Así como internet da la ocasión de comprobar que el líder de ERC tomó el pelo a sus votantes de manera repetida, gracias al 1 de octubre todo el mundo sabe también que el PSOE y el PP son la misma España con un disfraz diferente. Si Junqueras utiliza la represión de excusa para mantener la ficción que dijo la verdad, Sánchez utiliza el imaginario de Podemos para vestir de novedad el pactismo a punta de pistola que se construyó durante la Transición.

Fuera instintivo o meditado, el arranque de Junqueras parece un intento de evitar verse atrapado en la guerra cultural que el PSOE y Podemos han declarado a la derecha española para construir una nueva hegemonía progresista que incluya a Catalunya. España necesita volver al eje izquierda derecha, y los republicanos molestan más que los convergentes, que siempre podrán ser tratados como una anomalía sentimental regionalista.
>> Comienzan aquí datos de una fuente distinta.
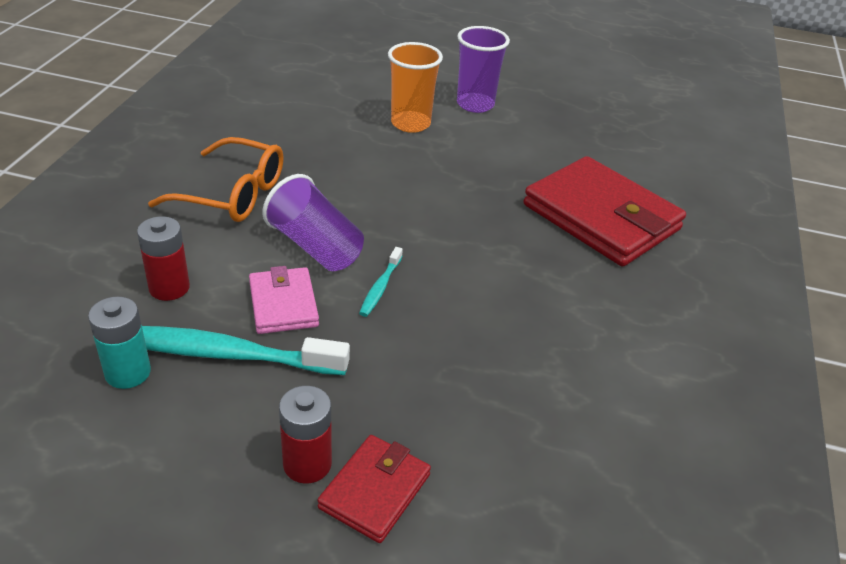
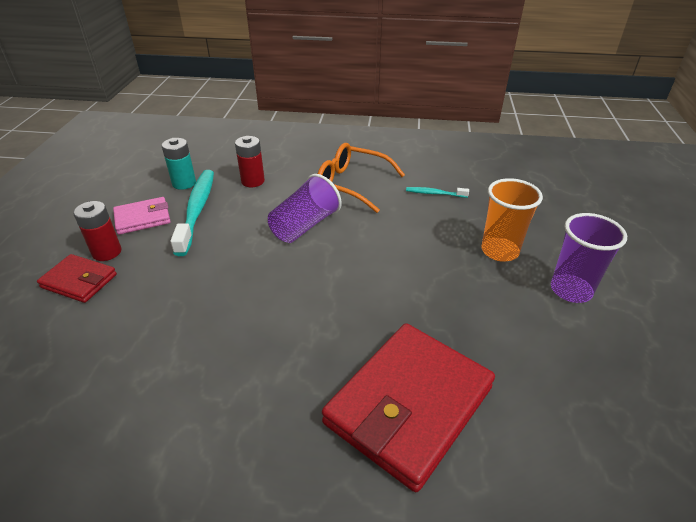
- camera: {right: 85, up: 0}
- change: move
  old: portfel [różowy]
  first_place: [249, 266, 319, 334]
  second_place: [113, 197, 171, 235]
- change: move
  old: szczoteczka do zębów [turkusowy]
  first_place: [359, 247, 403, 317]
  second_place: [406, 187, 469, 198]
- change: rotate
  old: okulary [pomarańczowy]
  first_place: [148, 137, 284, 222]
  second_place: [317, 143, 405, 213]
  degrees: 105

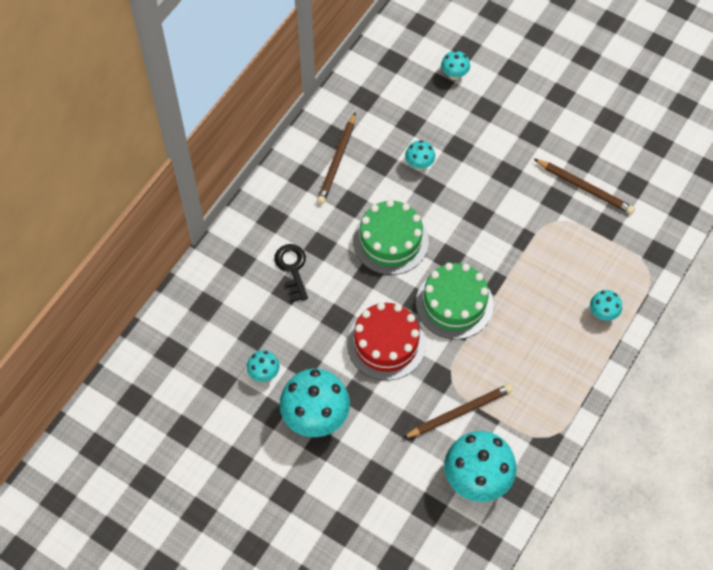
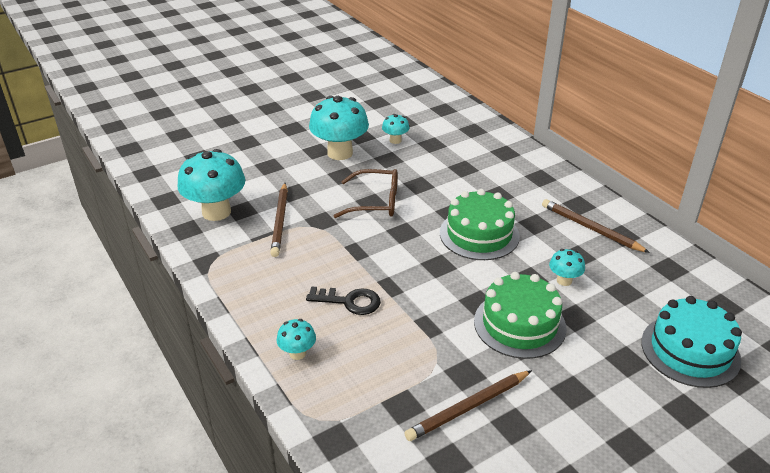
- camera: {right: 115, up: -25}
- change: move
  old: klucz [czarny]
  first_place: [274, 244, 308, 302]
  second_place: [306, 286, 381, 315]
- change: move
  old: tort [zielony]
  first_place: [416, 263, 494, 340]
  second_place: [474, 272, 567, 359]
- change: replace
  old: tort [czerwony]
  new: okulary [brązowy]
  first_place: [347, 302, 426, 380]
  second_place: [334, 169, 398, 218]
- change: replace
  old: grzyb [turkusowy]
  new: tort [turkusowy]
  first_place: [441, 50, 470, 80]
  second_place: [641, 296, 742, 388]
En el mapa que diseñan los expertos de la monarquía, ERC tiene que quedar encuadrada en el bloque de las izquierdas españolas, vigilada por el PSOE y Podemos, en plan "no pasarán". Aparte del protagonismo que Madrid da a Rufián, un incentivo importante para arrastrarla hacia al frente populismo es la demonización del FNC, que a la práctica es el partido catalán con una política más antifascista, aunque la propaganda diga lo contrario. 

La demonización del FNC no solo sirve para poner un límite a la radicalización del votante sociológico convergente, y atraparlo en el universo de butifarrada de los presidents Quim Torra y Puigdemont. Sobre todo sirve para dar una salida épica y española a la desilusión del votante republicano, que ha vivido una época delirante con el cambio de rumbo de sus líderes.  

El FNC es un borrador de partido, pero su sentimiento liga perfectamente con la respuesta primaria de Junqueras, “una mierda, y una puta mierda”. Al final el líder de ERC solo ha hecho notar con sus palabrotas que los cálculos sobre los cuales Sánchez y sus adláteres están organizando la nueva España parten de una premisa equivocada que no los llevará a ninguna parte. 

Los estrategas españoles y procesistas parten de la idea que la culpa del crecimiento del independentismo la tiene la campaña del PP y la judicatura contra el Estatut. Junqueras sabe que el crecimiento del independentismo tiene una base histórica más difícil de erradicar que la misma represión española. Por desgracia ni él ni nadie de su partido no lo ha sabido explicar nunca sin que el miedo y los complejos falsearan el discurso y las intenciones de una manera u otra.   

Por eso, a estas alturas, La Razón se puede permitir salir diciendo, como si descubriera la sopa de ajo, que Josep Pla era nacionalista catalán. También por el mismo motivo, los historiadores cercanos a ERC hace meses que no parecen trabajar en otra cosa que no sea atacar a Jordi Bilbeny.